Nama saya cukup singkat, hanya Sulastri. Tanpa embel-embel nama lainnya. Nama yang singkat ini sebenarnya sudah menjadi hal yang umum bagi orang desa seperti saya yang dilahirkan dari keluarga yang sederhana.
Saya lahir pada 25 Juni 1978 di Pangkalanbun, Kalimantan Tengah. Saya dilahirkan di sana karena sejak tahun 1977 kedua orangtua sudah merantau di Pangkalanbun. Alasan mereka ikut program transmigrasi meninggalkan desa kelahiran sebenarnya cukup klasik, karena di Desa Joho yang terletak di lereng Gunung Wilis dianggap tidak menjajikan secara ekonomi.
Di Pangkalanbun, saya hanya menumpang lahir. Saat usia saya 8 bulan, saya dibawa Ibu kembali ke Desa Joho. Asal tahu saja, tak lama setelah saya lahir, orangtua saya berpisah. Ayah menetap di Pangkalabun, sementara Ibu pulang kampung.

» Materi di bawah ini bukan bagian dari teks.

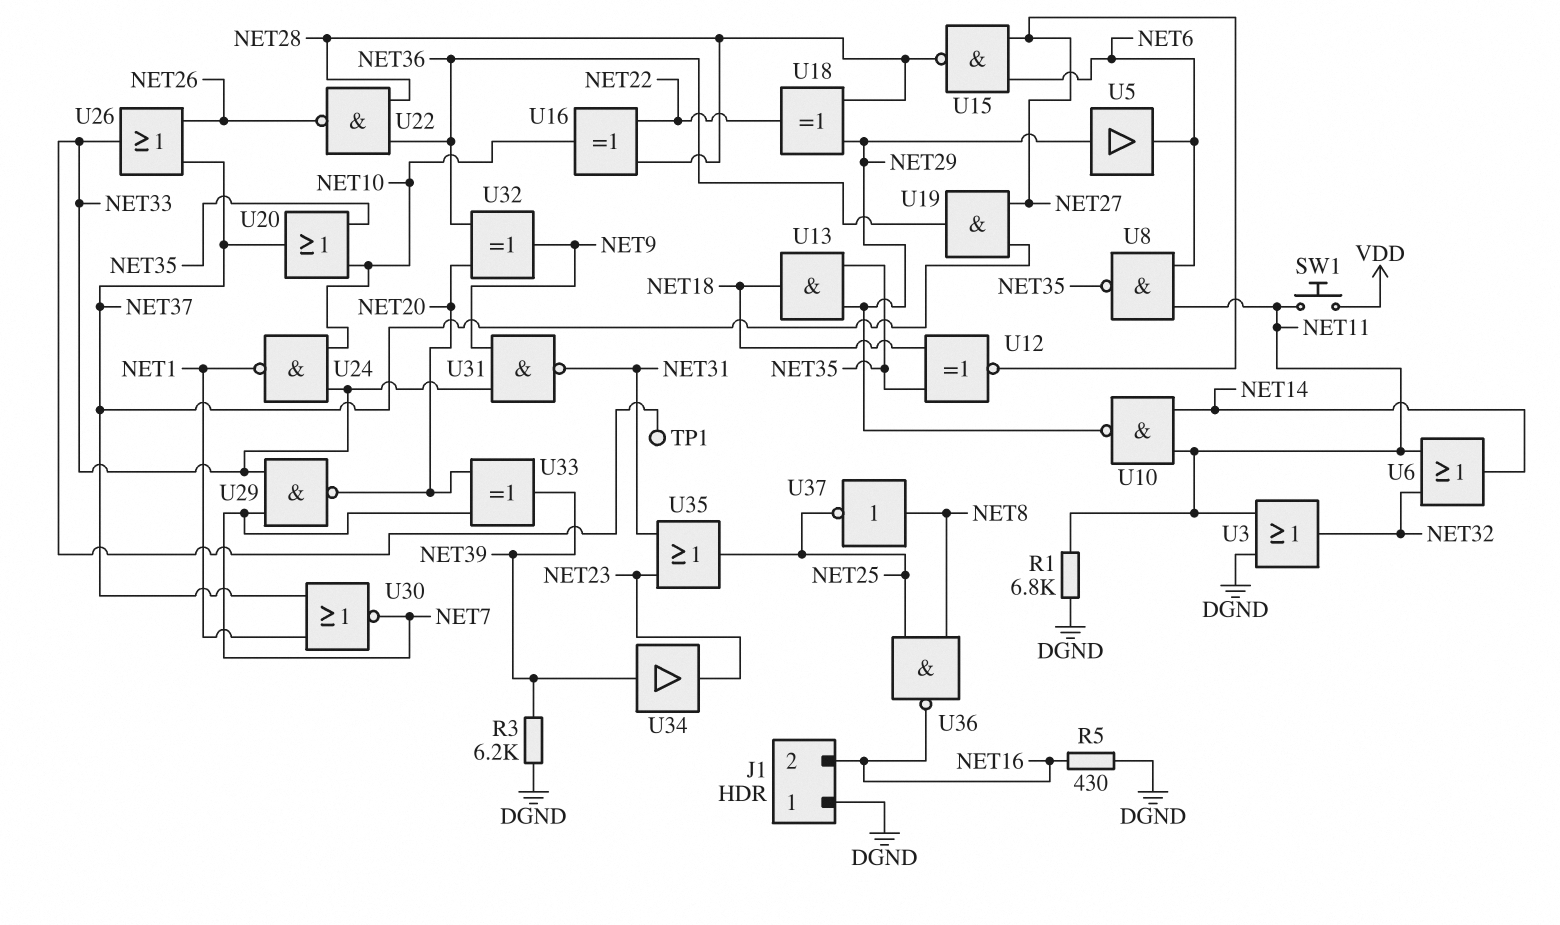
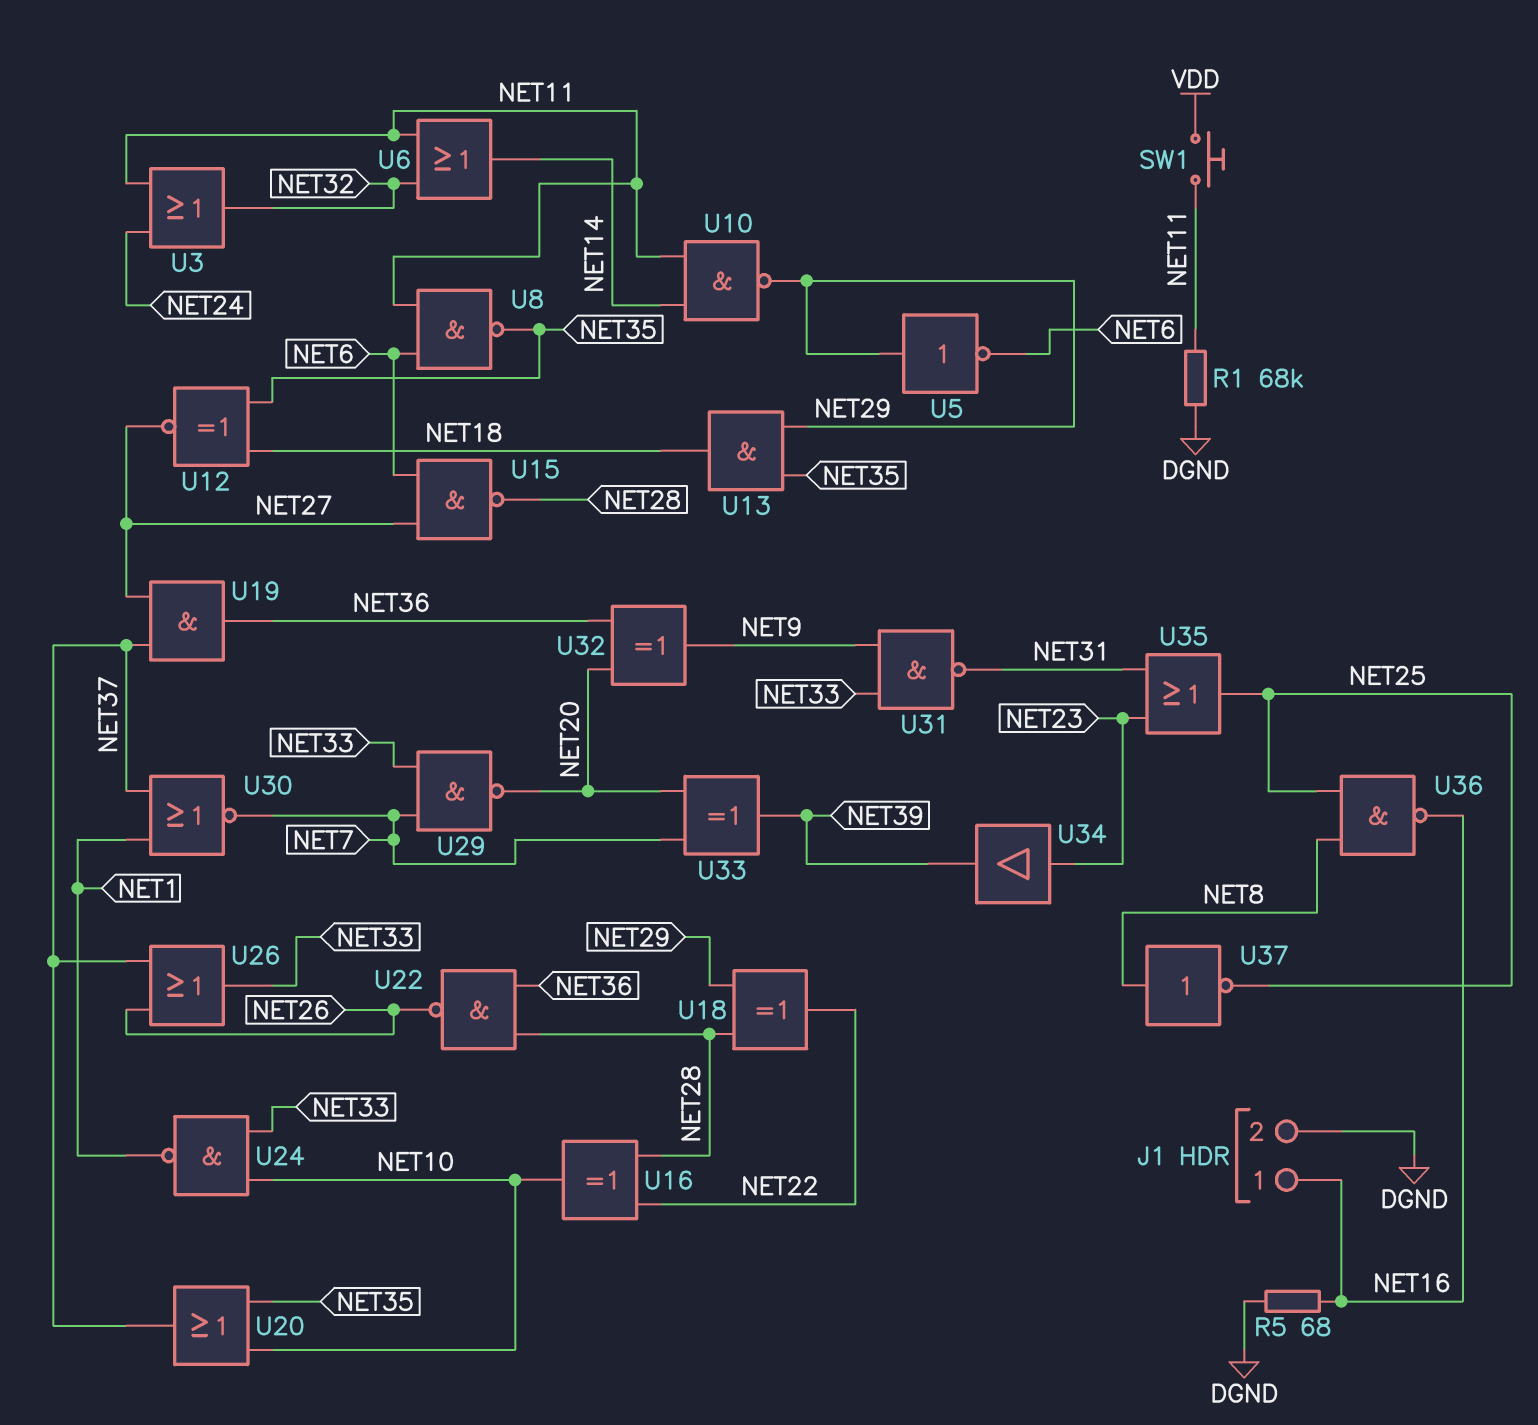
J1 pin 1: DGND -> NET16
J1 pin 2: NET16 -> DGND
R1: 6.8k (DGND, NET11) -> 68k (DGND, NET11)
R3: 6.2k (DGND, NET39) -> none
R5: 430 (DGND, NET16) -> 68 (DGND, NET16)
TP1: test point (NET33) -> none
U3: OR (in DGND, in NET11, out NET32) -> OR (in NET11, in NET24, out NET32)
U5: buffer (in NET29, out NET6) -> NOT (in NET29, out NET6)
U34: buffer (in NET39, out NET23) -> buffer (in NET23, out NET39)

Jadilah, sejak usaia 8 bulan hingga lulus SD, saya meentap di Desa Joho bersama Ibu. Ada satu kenangan tak terlupakan. Sekitar tahun 1981, Desa Joho mengalami longsor. Saya masih ingat betul, ketika itu usia saya baru 3 tahun, Ibu berlari menyelamatkan diri sambil membawa saya dalam gendongannya. Akibat longsor itu, sebanyak 49 orang meninggal dunia.
Setelah kejadian itu, sebenarnya Pemerintah Kabupaten Kediri merekomendasikan agar Dusun Dasun di Desa Joho itu dikosongkan saja. Khawatir longsor datang kembali. Namun rekomendasi Pemkab itu tak dihiraukan warga. Mereka ngotot bertahan tinggal di Dasun karena menganggap itu tanah kelahiran mereka. Beberapa warga yang tanahnya rawan longsor memang pindah, tapi hanya ke area yang aman dari longsor dekat sana saja.
Hidup di desa dengan hanya mengandalkan hasil pertanian memang susah ketika itu. Hal itu juga yang dialami Ibu. Sekembalinya kami ke Joho, kondisi perekonomian Ibu memburuk. Sebaliknya, Ayah yang memilih untuk bertahan di Pangkalanbun justru semakin sukses. Namun setelah berpisah dengan Ibu, Ayah memilih untuk menikah lagi. Pernikahan keduanya tidak dikaruniai anak.
Kondisi Ibu dan Ayah yang tak punya anak membuat Ibu berpikir akan lebih baik jika saya kembali ke Pangkalanbun dan tinggal bersama Ayah. Saat itu, saya yang masih kelas 5 SD kembali merantau. Namun setelah menamatkan sekolah di SMP 3 Arus Selatan, Pangkalanbun, saya memilih kembali ke Joho. Saya melanjutkan sekolah di SMA Muhammadiyah 2, Kediri.
Saya bersyukur karena orangtua memilih memasukkan saya ke sekolah terbaik. Mereka sadar, pendidikan sangat penting bagi anaknya. Bagi orang di desa saya, anak perempuan bisa sekolah sampai SMA itu sudah luar biasa. Banyak teman sebaya saya yang hanya puas lulus SD lalu menikah.
Lulus SMA, saya memutuskan bekerja. Saya kembali ke Pangkalanbun, tempat di mana banyak industri pengolahan kayu yang butuh tenaga kerja. Saya lalu bekerja sebagai staf di bagian administrasi salah satu industri pengolahan kayu. Di sana, saya berkenalan dengan Mulyono, pria asal Malang yang saat itu bekerja sebagai sekuriti di sebuah bank.
Kami menikah pada 1999. Setelah menikah, kami pulang ke Joho. Selain rindu pada tanah kelahiran, saya juga harus merawat Ibu yang semakin sepuh. Kehidupan kami di Pangkalanbun kami tinggalkan. Di Joho, suami berwiraswasta bahan bangunan. Usaha ini masih ditekuni suami hingga kini.